Die Revision des Beklagten ist begründet. Der Kläger hat keinen Anspruch auf den begehrten ruhegehaltfähigen Zuschuß zur Ergänzung der Dienstbezüge gemäß § 4 Abs. 1 der Zweiten Verordnung über besoldungsrechtliche Übergangsregelungen nach Herstellung der Einheit Deutschlands (Zweite Besoldungs-Übergangsverordnung – 2. BesÜV –) in der Fassung der Bekanntmachung vom 2. Juni 1993 (BGBl I S. 778) und mit (Rück-)Wirkung ab dem 1. Juli 1991 ergänzt durch Art. 2 Nr. 1 des Gesetzes zur Änderung von Vorschriften der Lehrerbesoldung vom 23. August 1994 (BGBl I S. 2186).
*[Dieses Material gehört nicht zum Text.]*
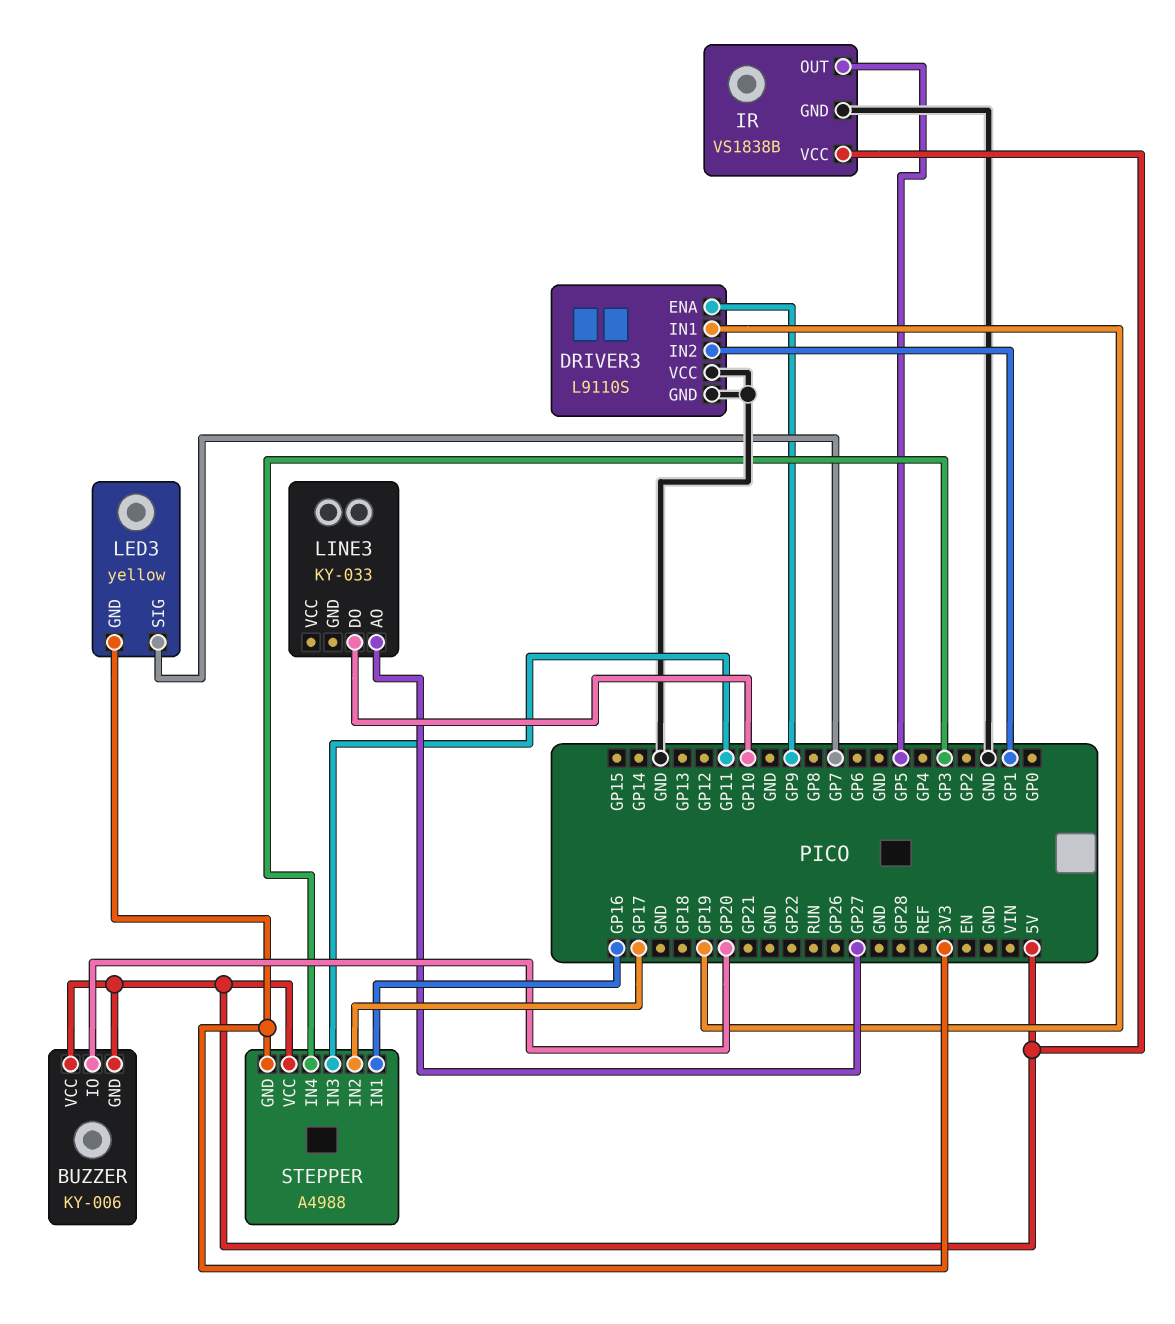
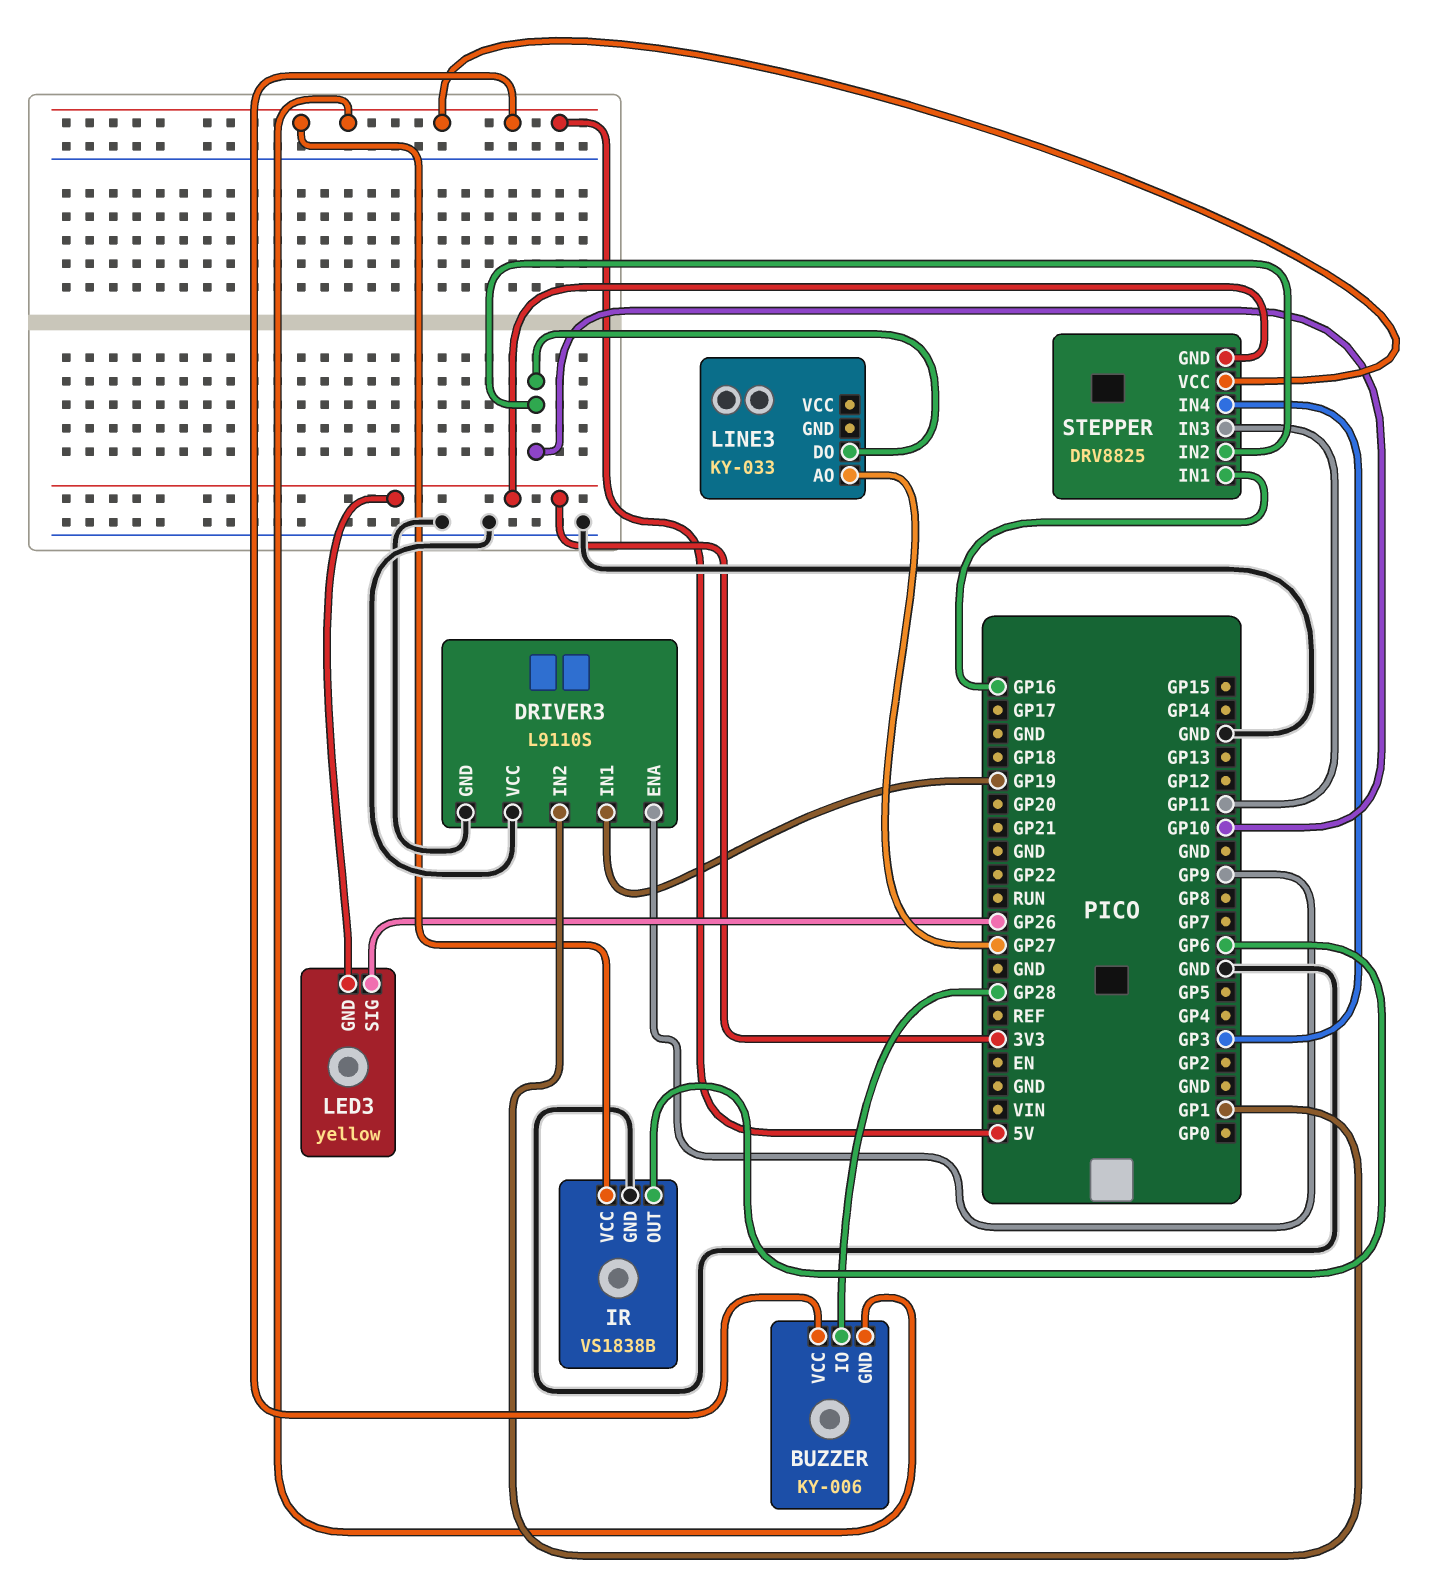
BUZZER pin IO: GP20 -> GP28
IR pin OUT: GP5 -> GP6
LED3 pin SIG: GP7 -> GP26
STEPPER: A4988 -> DRV8825
STEPPER pin IN2: GP17 -> GP10

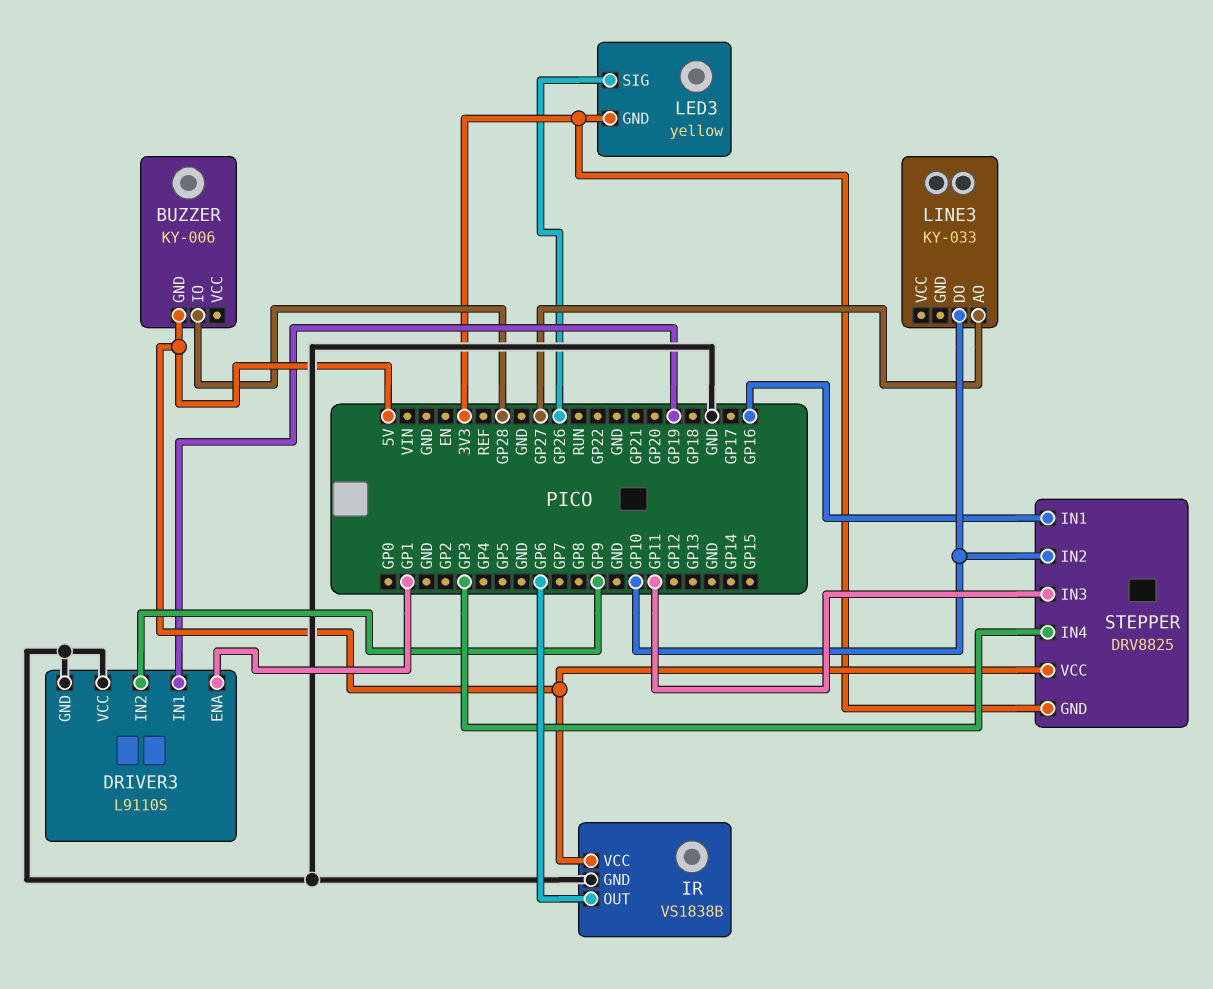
BUZZER pin VCC: 5V -> none
DRIVER3 pin ENA: GP9 -> GP1
DRIVER3 pin IN2: GP1 -> GP9

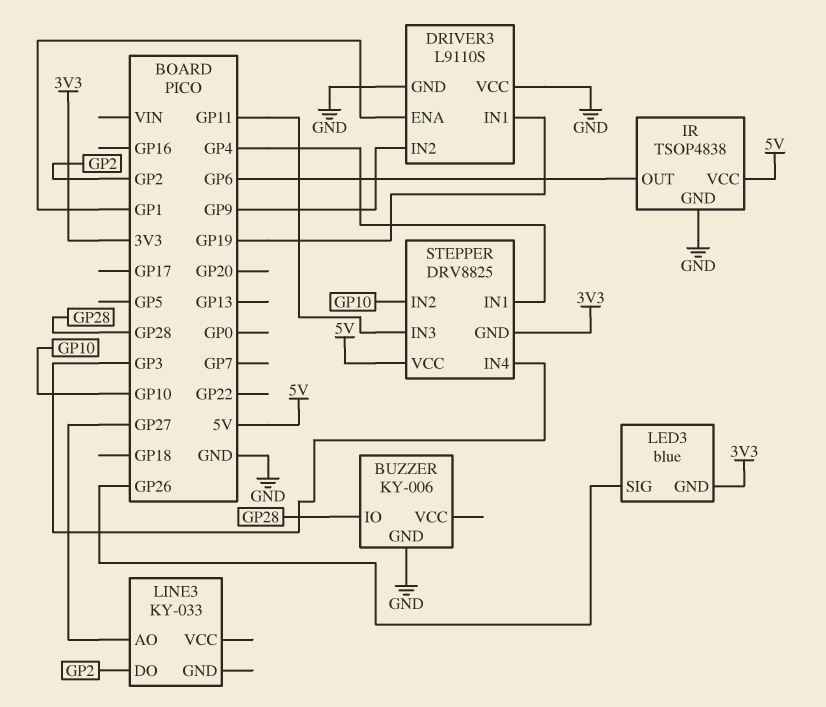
BUZZER pin GND: 5V -> GND
IR: VS1838B -> TSOP4838
LED3: yellow -> blue
LINE3 pin DO: GP10 -> GP2
STEPPER pin IN1: GP16 -> GP4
Er hat nicht sämtliche Befähigungsvoraussetzungen für die Laufbahn des mittleren Justizdienstes im bisherigen Bundesgebiet erworben.
Der Kläger wird seit seiner erstmaligen Ernennung zum Beamten auf Probe im Beitrittsgebiet verwendet. Zwar stand er bereits während seines Vorbereitungsdienstes in einem Dienstverhältnis zu dem Land Sachsen-Anhalt. Er erhielt als Beamter auf Widerruf jedoch keine Dienstbezüge, sondern sonstige Bezüge (§ 59 Abs. 1 in Verbindung mit § 1 Abs. 3 Nr. 1 BBesG), so daß es zur Feststellung der erstmaligen Verwendung nicht auf diesen Vorbereitungsdienst ankommt. Seit seiner Ernennung zum Beamten auf Probe gehört er zu den von § 1 und § 2 Abs. 1 2. BesÜV erfaßten Beamten und erhält abgesenkte Dienstbezüge.
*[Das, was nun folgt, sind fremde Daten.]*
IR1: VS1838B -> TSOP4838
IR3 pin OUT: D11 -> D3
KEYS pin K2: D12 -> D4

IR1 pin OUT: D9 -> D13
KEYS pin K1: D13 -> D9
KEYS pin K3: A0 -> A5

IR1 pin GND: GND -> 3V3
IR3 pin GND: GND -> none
Die Ausnahmeregelung des § 4 Abs. 1 Satz 1 2. BesÜV a.F. ist auf den Kläger nicht anwendbar. Diese sieht einen ruhegehaltfähigen Zuschuß in Höhe des Unterschiedsbetrages zwischen den Bezügen nach § 2 2. BesÜV und den bei gleichem Amt für das bisherige Bundesgebiet geltenden Dienstbezügen vor. Sie beschränkt sich auf Personen, die sämtliche Befähigungsvoraussetzungen im bisherigen Bundesgebiet erworben haben. Der Begriff der Befähigungsvoraussetzungen umfaßt die für diesen Befähigungserwerb geforderten Vor- und Ausbildungsvoraussetzungen, d.h. den Vorbildungsabschluß, den Vorbereitungsdienst im laufbahnrechtlichen Rahmen und – soweit vorgeschrieben – die Laufbahnprüfung im bisherigen Bundesgebiet.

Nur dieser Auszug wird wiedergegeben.